The Universality of it All 16:30

2020, 90 mins

A documentary film that focuses on human migration and inequality from a fresh and nuanced perspective. The filmmaker tells the story of his best friend Emad, a Yemeni refugee living in Vancouver, Canada, and by doing so, he ends up arriving to a profound realisation about the interconnectedness of all the major events of the 21st century. The film takes the viewer on a journey around the world, analysing different cases of migration from an economic and historical perspective, while simultaneously delving into the life, thoughts and experiences of Emad.

This back-and-forth juxtaposition between narratives is what ultimately allows the audience to see the similarities and correlations that all migrations on earth share. Among the topics encompassed are the Yemeni Civil War, the migration of Nicaraguans to Costa Rica, the experience of North-African in France, the Brexit referendum, the 2016 US Election, the rise of the far-right in Germany, and the future impacts of climate change in migration patterns. Read more.

Image from ‘A Place To Breathe’ by Underexposed Films.

Artist Salon

We warmly invite you to four afternoons of an artist space occupation to experience how a room, a salon of sorts, can heal or hold, responding to this year’s theme of Refugee Week of ‘Healing’.

We invite you to pop in the studio space for a conversation, to sit in a quiet healing space or to talk to like-minded people, perhaps to write, exchange ideas, discover if you can exchange a skill with someone else in the space or just have a cup of tea or a piece of fruit.  

You may wish to show each other a short film on your laptop, ask advice on something in progress that you are developing, make friends, find a mentor.

This is an experiment and we have in mind a democratic, self-managed space where ideas can be shared with a group, or just with a person sitting next to you, or the space enjoyed on your own. Where ideas can be hatched. Maybe something new made there and then.
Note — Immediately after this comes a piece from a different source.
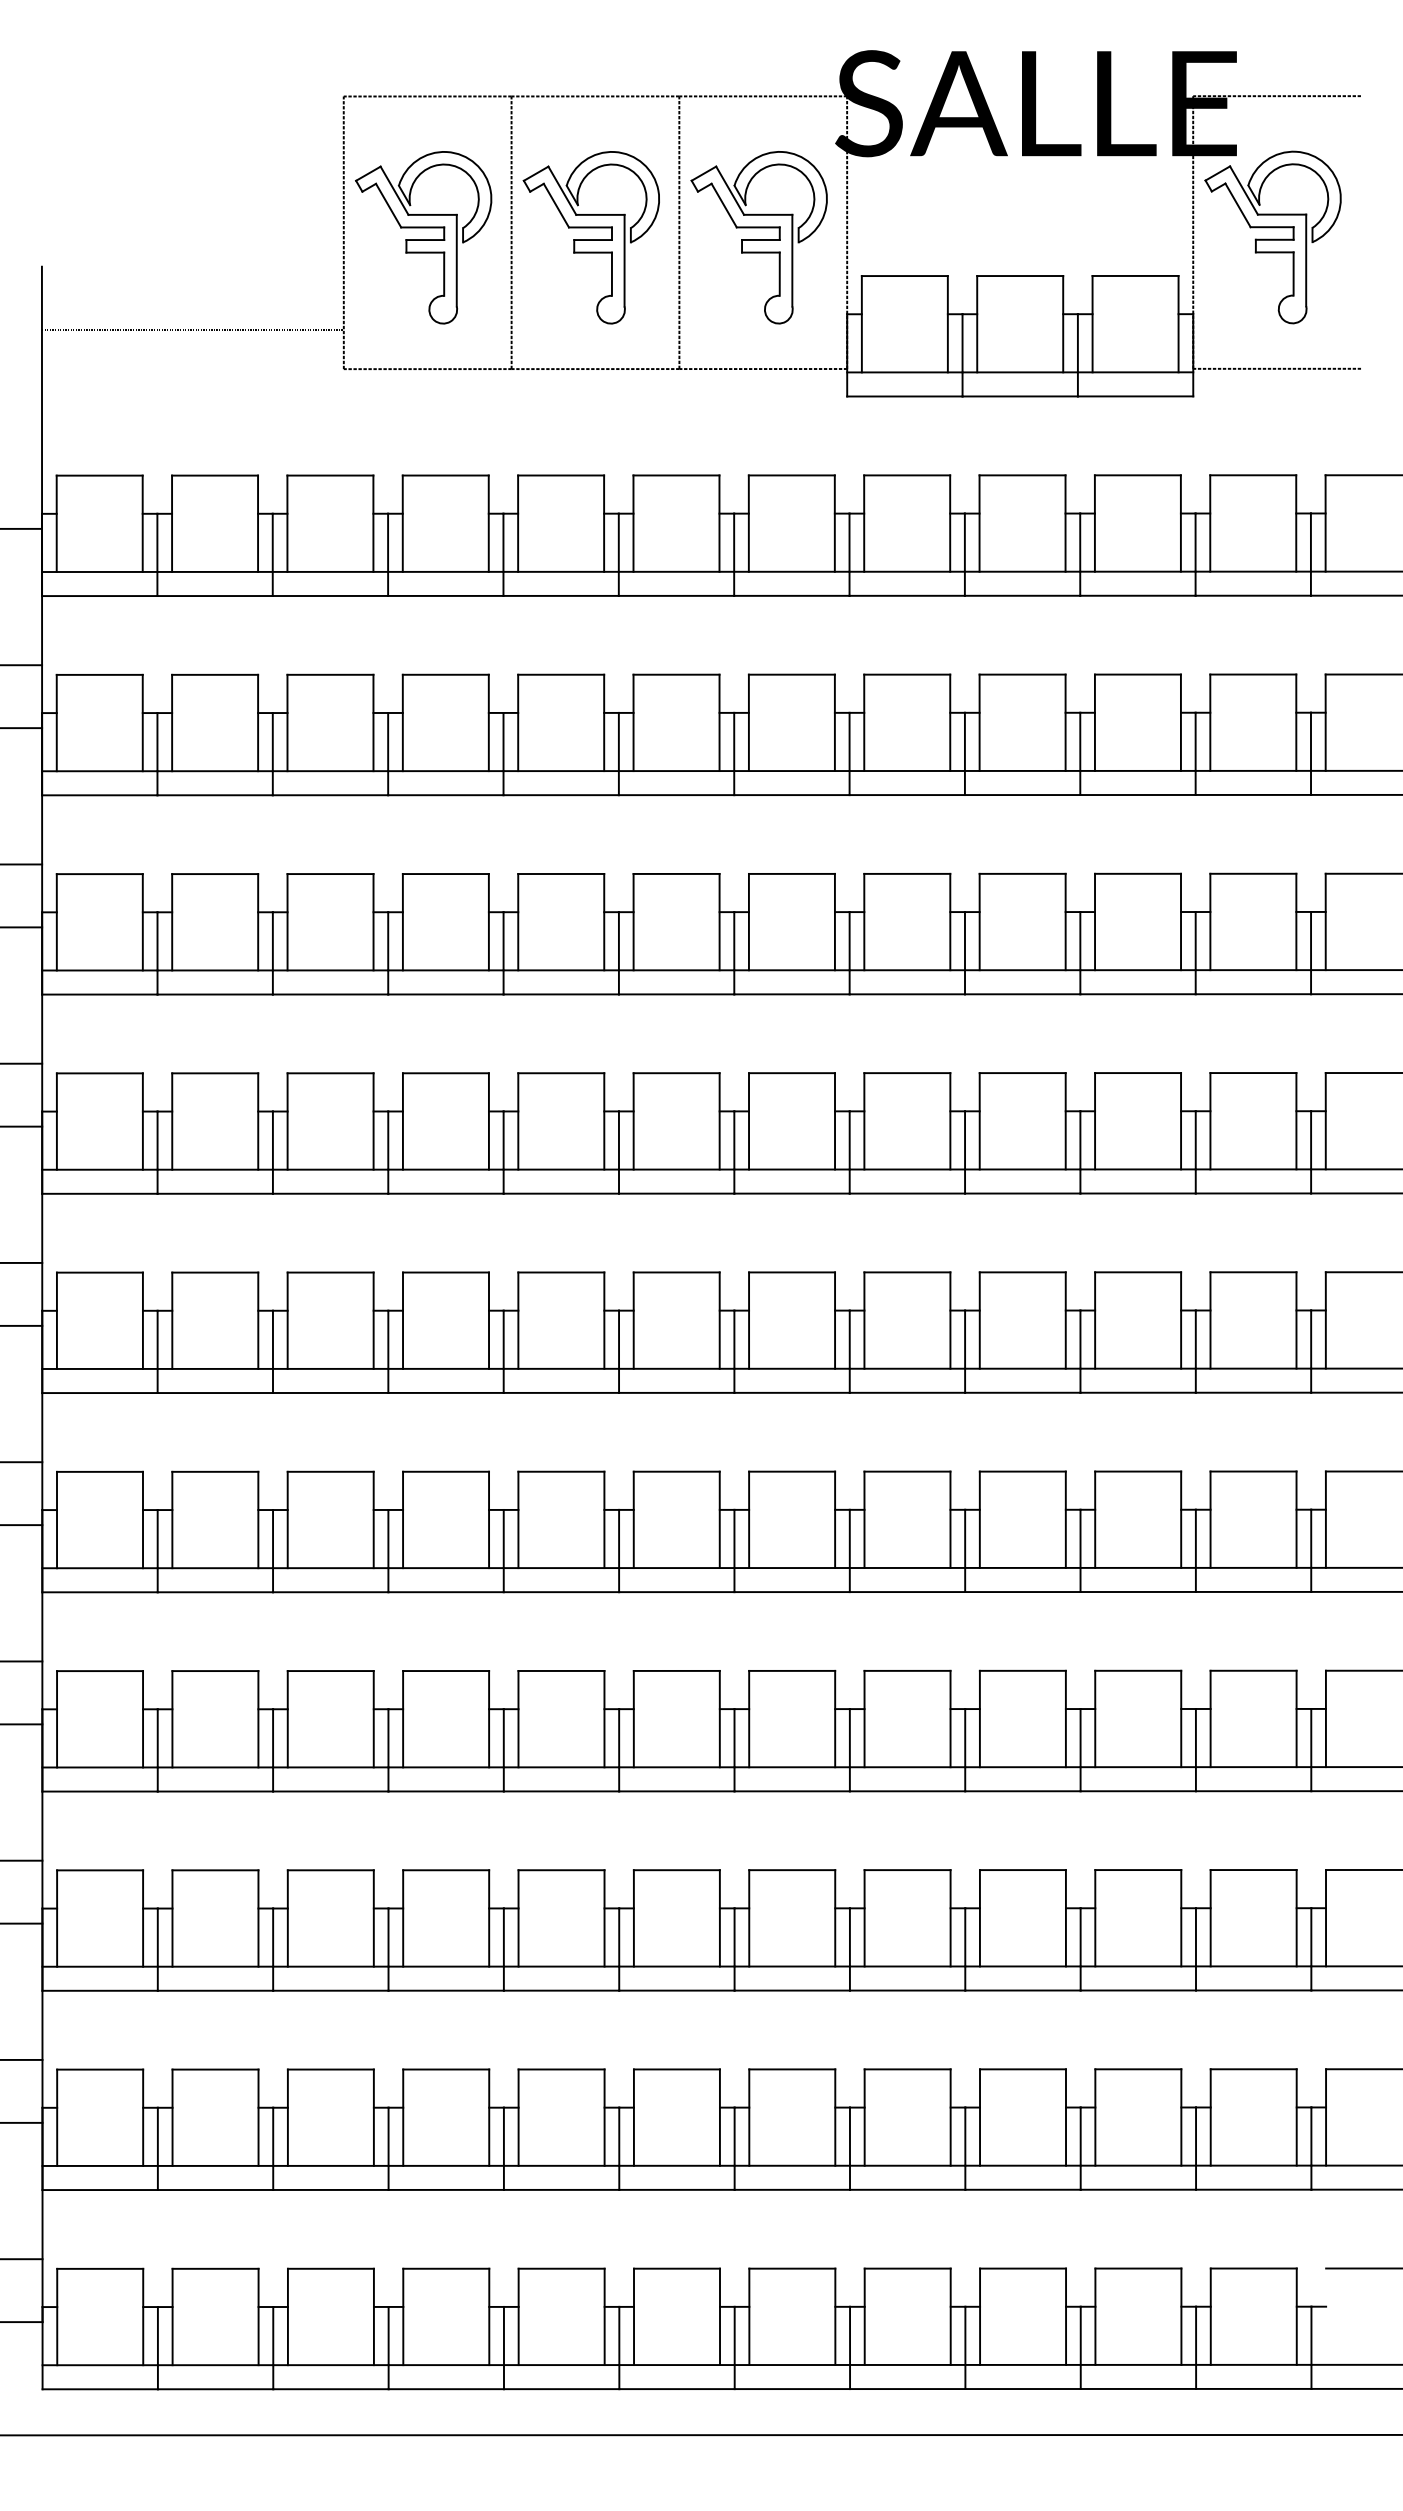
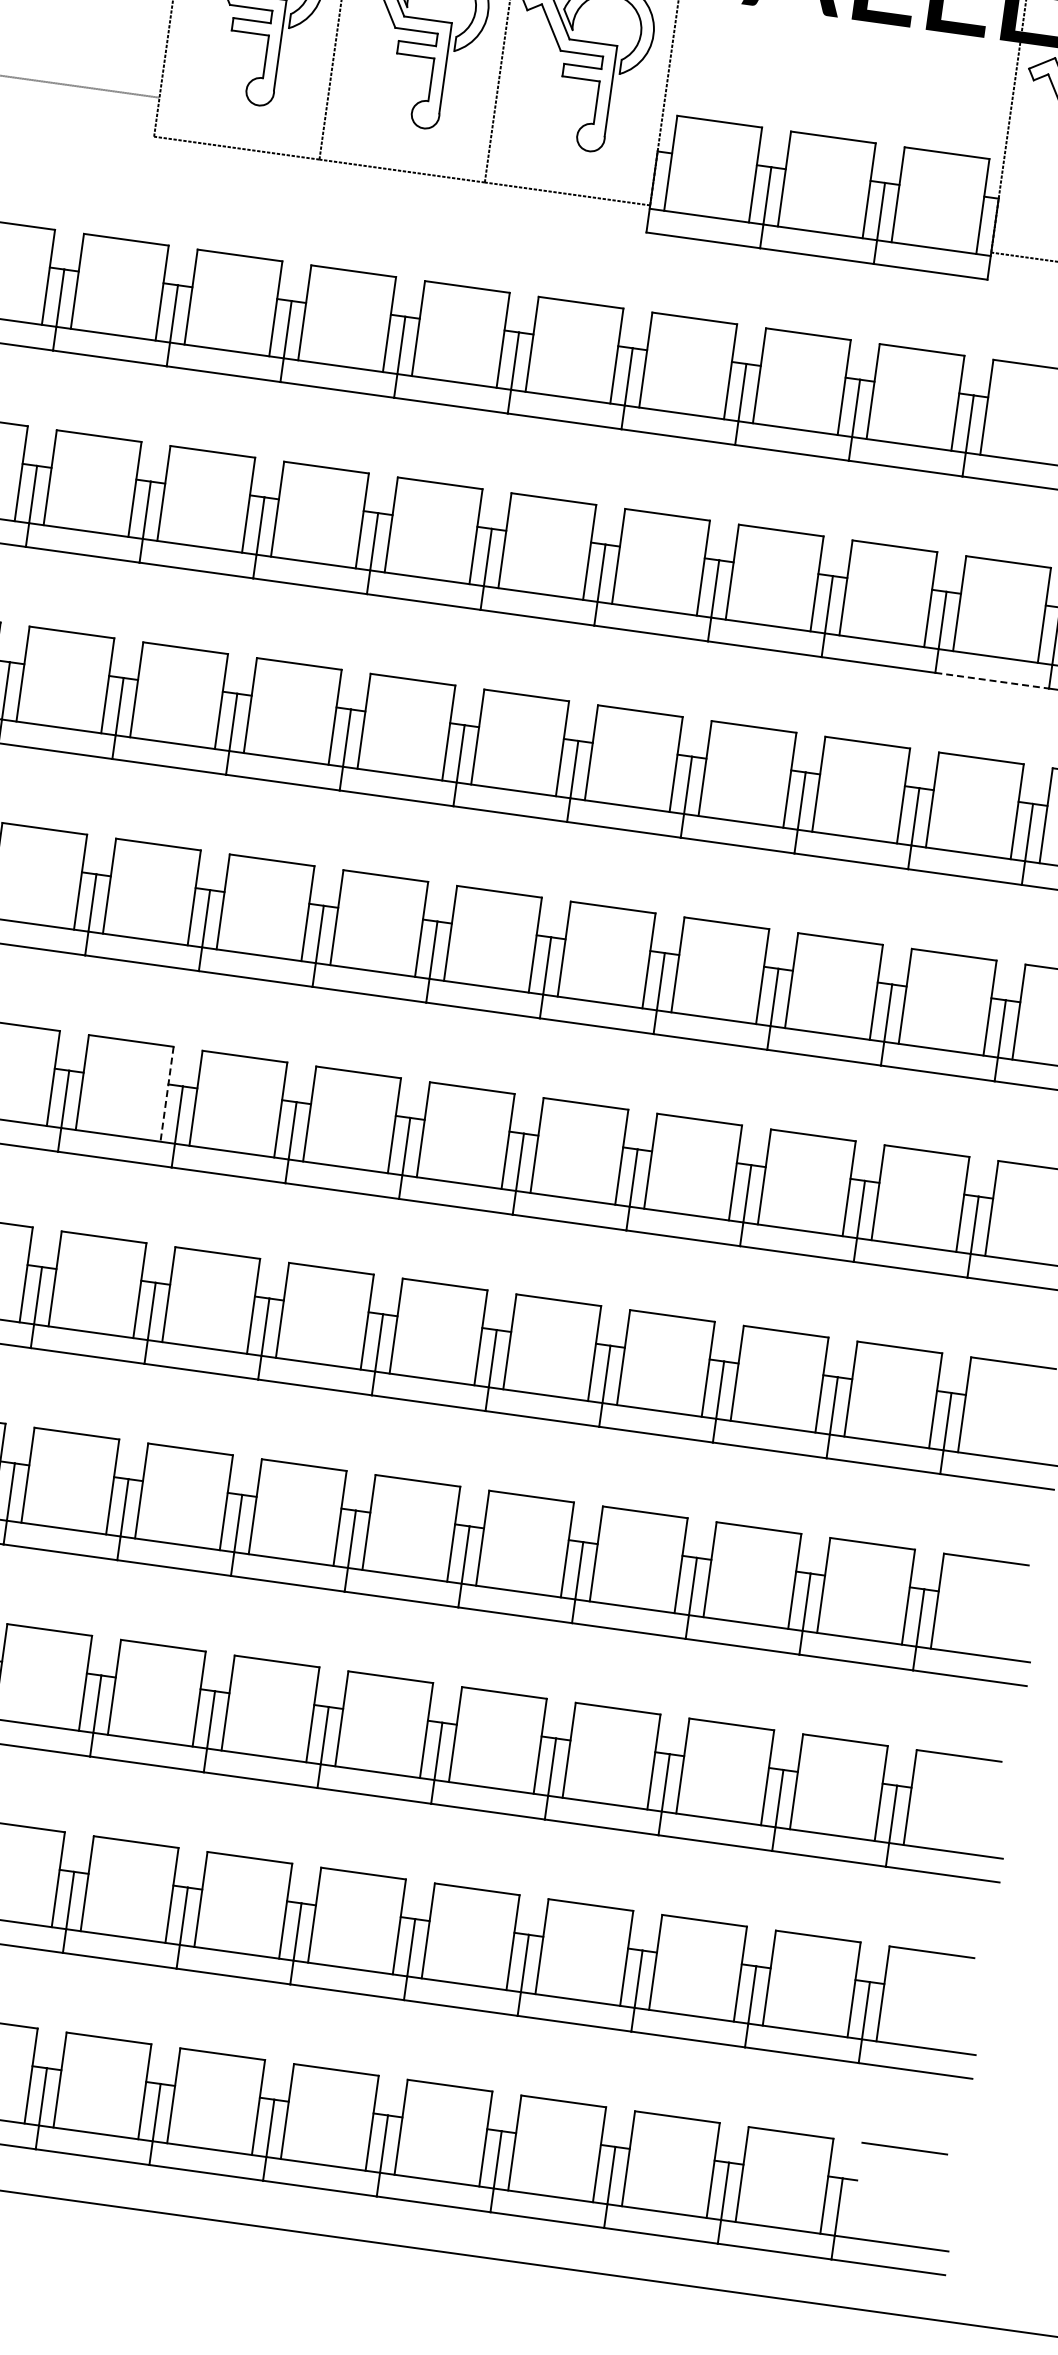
line: (1253, 794) -> (992, 680), solid -> dashed
line: (489, 1321) -> (167, 1095), solid -> dashed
We are inviting you to steal a moment away from everything and everyone else. It often feels that in migratory lives there is barely ever space or a moment to catch a breath. Maybe this can be space to do just that.

An experiment, a living room, a working studio of sorts. With a couch, a table, chairs, cushions and cups of tea and cake. An invitation to migrant artists and artists interested in migration.

We really look forward to meeting you.

The Salon is organised as a collaboration between Hinterraum in Herzberger Straße 65, 10365 in Berlin Lichtenberg, run by artist Aidan Wallace, and Counterpoints Arts London.